Tennessee Republican U.S. Reps. Chuck Fleischmann of Ooltewah, Scott DesJarlais of Sherwood, Tim Burchett of Knoxville, Diana Harshbarger of Kingsport, John Rose of Cookeville, Mark Greene of Portland and David Kustoff of Memphis all voted no.
The state's two Democrats, U.S. Reps. Jim Cooper of Nashville and Steve Cohen of Memphis, voted to impeach Trump. The vote was 232-197, with Democrats and 10 Republicans from elsewhere in the country voting yes.
In a statement, Fleischmann said the "inexcusable and heinous violence that occurred at the Capitol last week was abhorrent and an affront to our Republic.
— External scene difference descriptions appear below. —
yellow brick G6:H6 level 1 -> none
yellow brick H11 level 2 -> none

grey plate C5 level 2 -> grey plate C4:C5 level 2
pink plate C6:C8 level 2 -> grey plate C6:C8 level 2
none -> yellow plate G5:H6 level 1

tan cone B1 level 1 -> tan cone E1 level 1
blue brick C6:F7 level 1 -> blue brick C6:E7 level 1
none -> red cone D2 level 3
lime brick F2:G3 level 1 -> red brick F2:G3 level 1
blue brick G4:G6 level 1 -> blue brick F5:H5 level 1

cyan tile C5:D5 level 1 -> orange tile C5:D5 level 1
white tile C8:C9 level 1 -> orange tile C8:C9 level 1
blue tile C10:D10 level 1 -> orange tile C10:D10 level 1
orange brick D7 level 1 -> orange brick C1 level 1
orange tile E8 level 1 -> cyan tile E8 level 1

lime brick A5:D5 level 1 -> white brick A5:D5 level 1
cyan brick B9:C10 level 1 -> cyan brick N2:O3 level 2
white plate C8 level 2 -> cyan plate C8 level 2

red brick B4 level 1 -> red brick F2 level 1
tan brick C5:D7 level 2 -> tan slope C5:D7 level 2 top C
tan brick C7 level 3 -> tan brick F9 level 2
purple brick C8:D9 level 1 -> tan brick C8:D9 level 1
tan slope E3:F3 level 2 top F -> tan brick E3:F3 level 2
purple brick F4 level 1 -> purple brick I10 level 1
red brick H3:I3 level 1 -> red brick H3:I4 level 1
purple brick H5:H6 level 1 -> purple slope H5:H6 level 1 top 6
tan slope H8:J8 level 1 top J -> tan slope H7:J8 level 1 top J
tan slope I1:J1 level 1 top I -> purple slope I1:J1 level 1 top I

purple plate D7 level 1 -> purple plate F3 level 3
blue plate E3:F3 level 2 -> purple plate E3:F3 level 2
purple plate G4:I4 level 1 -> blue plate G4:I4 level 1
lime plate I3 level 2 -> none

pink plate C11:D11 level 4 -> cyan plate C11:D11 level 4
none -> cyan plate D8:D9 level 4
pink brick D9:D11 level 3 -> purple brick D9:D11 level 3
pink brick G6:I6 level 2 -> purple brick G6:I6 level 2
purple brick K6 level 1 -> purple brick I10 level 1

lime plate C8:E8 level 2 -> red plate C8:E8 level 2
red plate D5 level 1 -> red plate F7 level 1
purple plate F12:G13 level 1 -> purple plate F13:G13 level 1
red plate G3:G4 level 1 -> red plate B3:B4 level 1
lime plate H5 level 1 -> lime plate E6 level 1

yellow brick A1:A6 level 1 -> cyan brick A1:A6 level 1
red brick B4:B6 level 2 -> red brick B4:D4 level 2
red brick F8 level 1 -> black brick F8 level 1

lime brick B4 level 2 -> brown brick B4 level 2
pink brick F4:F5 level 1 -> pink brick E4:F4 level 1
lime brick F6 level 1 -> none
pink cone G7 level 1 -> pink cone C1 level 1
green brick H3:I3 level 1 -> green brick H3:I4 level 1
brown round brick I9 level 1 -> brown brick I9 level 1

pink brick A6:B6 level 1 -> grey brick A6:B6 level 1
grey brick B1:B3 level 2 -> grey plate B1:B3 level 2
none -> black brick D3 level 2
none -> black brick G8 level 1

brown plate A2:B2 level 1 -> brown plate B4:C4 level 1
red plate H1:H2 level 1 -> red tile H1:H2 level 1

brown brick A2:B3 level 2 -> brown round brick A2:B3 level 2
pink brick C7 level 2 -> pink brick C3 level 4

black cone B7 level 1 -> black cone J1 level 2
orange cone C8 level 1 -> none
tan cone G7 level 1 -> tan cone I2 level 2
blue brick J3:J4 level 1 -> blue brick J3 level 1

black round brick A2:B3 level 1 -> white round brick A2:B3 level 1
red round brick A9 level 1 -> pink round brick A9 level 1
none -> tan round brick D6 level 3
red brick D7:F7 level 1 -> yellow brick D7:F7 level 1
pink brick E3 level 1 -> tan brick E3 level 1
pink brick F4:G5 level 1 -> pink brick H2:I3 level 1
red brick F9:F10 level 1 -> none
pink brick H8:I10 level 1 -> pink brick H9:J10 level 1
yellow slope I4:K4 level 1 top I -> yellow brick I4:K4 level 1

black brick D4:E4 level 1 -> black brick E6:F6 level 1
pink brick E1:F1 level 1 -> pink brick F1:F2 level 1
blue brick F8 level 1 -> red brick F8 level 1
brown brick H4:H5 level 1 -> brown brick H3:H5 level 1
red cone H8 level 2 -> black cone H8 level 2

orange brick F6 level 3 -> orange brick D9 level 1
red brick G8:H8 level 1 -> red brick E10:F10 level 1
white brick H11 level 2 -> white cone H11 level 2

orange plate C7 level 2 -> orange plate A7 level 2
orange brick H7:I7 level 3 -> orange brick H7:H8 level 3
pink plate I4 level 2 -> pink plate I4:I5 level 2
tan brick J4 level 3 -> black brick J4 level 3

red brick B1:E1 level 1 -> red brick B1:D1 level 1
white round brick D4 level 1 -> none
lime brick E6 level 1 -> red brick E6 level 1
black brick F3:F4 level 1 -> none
We are deeply divided, and the vitriol, toxicity and animosity towards our fellow Americans have only continued to exasperate this divide. I believe we desperately need to begin to heal as a nation — impeachment would only throw fuel on the fire."
DesJarlais said in a statement that "President Trump's impeachment was held in the court of public opinion. I've found no constitutional grounding for it. If Democratic leadership wanted us to take their stunt seriously, the least they could've done was attempted to present some sort of evidence in a formal trial."
A trial in the Senate is the next step in the impeachment process, but it's unclear how or whether that might convene, given how few days Trump has in office before President-elect Joe Biden takes office on Jan. 20.
Cohen charged Trump "never learns. I fear he'll incite another attack on Washington and on our Capitol on Inauguration Day. He's a clear, ongoing danger who could try to go out with a bang. Remove him now!"
At least five people, including a U.S. Capitol police officer, died at the Capitol on Jan. 6 as a mob of furious Trump supporters, egged on by the president himself, charged into the building as the U.S. Senate and U.S. House were certifying Biden's victory from the Nov. 3 election.
Cooper said Trump "played a direct role in the insurrection at our U.S. Capitol building one week ago today. The majority of the House voted to impeach him again today but he should resign immediately. He is a threat to America & cannot be allowed to continue to assault our democracy."
Georgia's 14-member delegation also split along partisan lines, with the eight Republicans voting no while the six Democrats voted for the impeachment.
"The House just voted on the Democrat's witch hunt impeachment scam," Republican U.S. Rep. Marjorie Taylor Greene of Rome stated in a tweet. "I proudly voted NO."
U.S. Rep. Lucy McBath, a Marietta Democrat, said "in every generation, Americans of all colors & creeds have laid down their lives in the struggle against tyranny, the fight against fascism, and the defense against those who would betray the values upon which this nation was founded."
Other Georgia Republicans voting no were U.S. Reps. Barry Loudermilk, Jody Hice, Rick Allen, Buddy Carter, Austin Scott, Andrew Clyde and Drew Ferguson.
Democrats voting for impeachment were U.S. Reps. Hank Johnson, Lucy McBath, Nikema Williams, Carolyn Bourdeaux, David Scott and Sanford Bishop.
Now the process goes to the Senate, where Republican Marsha Blackburn of Tennessee said Wednesday in a statement, "To persist with impeachment now, with just days to go in the current administration, will further divide Americans and exacerbate tensions. Moving forward, it is my sincere hope Congress will work on a bipartisan basis to restore the confidence of the American people in our elections, and affirm our shared commitment to the rule of law."